With a composite such as carbon fibre, it is important to remember that their great strength is available only when loaded in tension i.e. the ends of the component are being pulled apart. This is due to the fact that the fibres that are held in the resin, themselves have only strength under tensile loading. If any other loads i.e. compressive or bending loads are fed into a carbon component, it will usually fail under a much lower load than if loaded in tension.

The Chassis

The most important factor in a racecar chassis is that it must have as much torsional rigidity as possible. this means that it much be able to resist both twist and flex. The chassis must be able to twist and flex to an extent, however it should be minimised to reduce the risk of the chassis weakening (which produces poor handling) or even breaking. The more the chassis twists and flexes, the weaker the chassis becomes and the more prone it becomes to breaking. This is why chassis’s will be ‘retired’ after several races – the chassis will have lost some torsional regidity and hence need to be phased out.
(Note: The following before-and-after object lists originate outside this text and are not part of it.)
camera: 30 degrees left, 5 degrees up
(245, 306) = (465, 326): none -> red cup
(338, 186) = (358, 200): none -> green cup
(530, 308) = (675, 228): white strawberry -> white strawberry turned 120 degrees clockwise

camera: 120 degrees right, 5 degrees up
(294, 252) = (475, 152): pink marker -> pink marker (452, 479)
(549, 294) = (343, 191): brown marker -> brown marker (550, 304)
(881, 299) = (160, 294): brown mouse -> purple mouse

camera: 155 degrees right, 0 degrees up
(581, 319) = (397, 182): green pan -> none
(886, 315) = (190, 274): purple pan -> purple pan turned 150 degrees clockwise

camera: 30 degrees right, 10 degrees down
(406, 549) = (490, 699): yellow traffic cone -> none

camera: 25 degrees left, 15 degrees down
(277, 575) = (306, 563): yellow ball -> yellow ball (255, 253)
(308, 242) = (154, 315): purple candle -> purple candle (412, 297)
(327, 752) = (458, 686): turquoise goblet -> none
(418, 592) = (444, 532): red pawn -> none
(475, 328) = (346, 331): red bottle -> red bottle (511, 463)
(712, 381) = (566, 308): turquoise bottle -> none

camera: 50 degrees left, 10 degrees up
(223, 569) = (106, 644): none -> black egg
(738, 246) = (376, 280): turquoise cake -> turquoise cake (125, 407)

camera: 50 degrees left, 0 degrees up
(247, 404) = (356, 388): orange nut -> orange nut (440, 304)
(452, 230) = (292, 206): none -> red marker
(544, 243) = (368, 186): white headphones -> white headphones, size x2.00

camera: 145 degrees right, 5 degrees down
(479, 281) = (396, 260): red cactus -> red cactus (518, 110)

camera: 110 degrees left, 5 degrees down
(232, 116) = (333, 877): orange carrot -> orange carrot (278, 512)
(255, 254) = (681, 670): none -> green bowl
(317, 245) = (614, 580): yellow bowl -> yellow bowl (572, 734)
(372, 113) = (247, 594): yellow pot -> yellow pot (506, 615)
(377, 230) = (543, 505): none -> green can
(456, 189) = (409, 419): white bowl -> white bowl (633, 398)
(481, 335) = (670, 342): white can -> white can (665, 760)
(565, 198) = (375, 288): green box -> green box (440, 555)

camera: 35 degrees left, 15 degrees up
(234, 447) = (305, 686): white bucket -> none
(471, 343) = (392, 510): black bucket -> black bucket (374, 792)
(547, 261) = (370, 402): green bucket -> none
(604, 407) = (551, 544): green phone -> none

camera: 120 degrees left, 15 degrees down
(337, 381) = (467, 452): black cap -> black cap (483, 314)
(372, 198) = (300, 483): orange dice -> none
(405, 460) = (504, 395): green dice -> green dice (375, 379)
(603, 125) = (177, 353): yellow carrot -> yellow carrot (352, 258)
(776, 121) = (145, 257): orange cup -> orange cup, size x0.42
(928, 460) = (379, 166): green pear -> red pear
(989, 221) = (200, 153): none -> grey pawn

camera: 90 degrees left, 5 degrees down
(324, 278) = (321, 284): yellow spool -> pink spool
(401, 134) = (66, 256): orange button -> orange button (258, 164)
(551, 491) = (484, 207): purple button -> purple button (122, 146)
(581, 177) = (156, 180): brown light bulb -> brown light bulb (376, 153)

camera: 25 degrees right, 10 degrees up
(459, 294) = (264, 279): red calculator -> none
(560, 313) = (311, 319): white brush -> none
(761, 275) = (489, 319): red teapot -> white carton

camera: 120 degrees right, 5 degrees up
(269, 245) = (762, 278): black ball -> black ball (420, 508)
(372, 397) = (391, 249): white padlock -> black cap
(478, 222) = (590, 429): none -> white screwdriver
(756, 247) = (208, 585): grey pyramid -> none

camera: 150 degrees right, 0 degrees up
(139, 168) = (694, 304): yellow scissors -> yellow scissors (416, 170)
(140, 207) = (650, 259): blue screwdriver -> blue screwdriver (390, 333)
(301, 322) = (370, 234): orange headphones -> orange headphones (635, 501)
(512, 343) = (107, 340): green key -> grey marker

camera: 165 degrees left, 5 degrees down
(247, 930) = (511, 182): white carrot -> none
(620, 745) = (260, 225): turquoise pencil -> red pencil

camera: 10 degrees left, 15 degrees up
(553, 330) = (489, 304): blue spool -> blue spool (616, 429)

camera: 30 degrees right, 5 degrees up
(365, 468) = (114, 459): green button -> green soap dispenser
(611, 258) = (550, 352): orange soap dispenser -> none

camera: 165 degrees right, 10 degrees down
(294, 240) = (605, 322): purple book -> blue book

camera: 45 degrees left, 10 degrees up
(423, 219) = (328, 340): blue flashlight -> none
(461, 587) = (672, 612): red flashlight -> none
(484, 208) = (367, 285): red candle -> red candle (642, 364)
The modern day race car chassis is a monocoque – this means it is a single shell that combines both the frame of the car and the bodywork. The FIA likens these monocoques to ‘survival cells’ as this is part of the car which is designed to protect the driver in the case of a crash. Extra materials are used around the monocoque – things such as crushable areas around the cockpit sides – to offer the driver a greater deal of protection. The cell itself is made from up to 12 layers of carbon fibre – this is twice as strong as steel and five times lighter.

No two teams have identical chassis, although they all follow the same basic principles. Things that may affect the chassis include the size of the fuel tank, the weight of the chassis and the downforce that can be produced. These things are likely to be tweaked from season to season and from team to team so the chassis are in a constant state of change.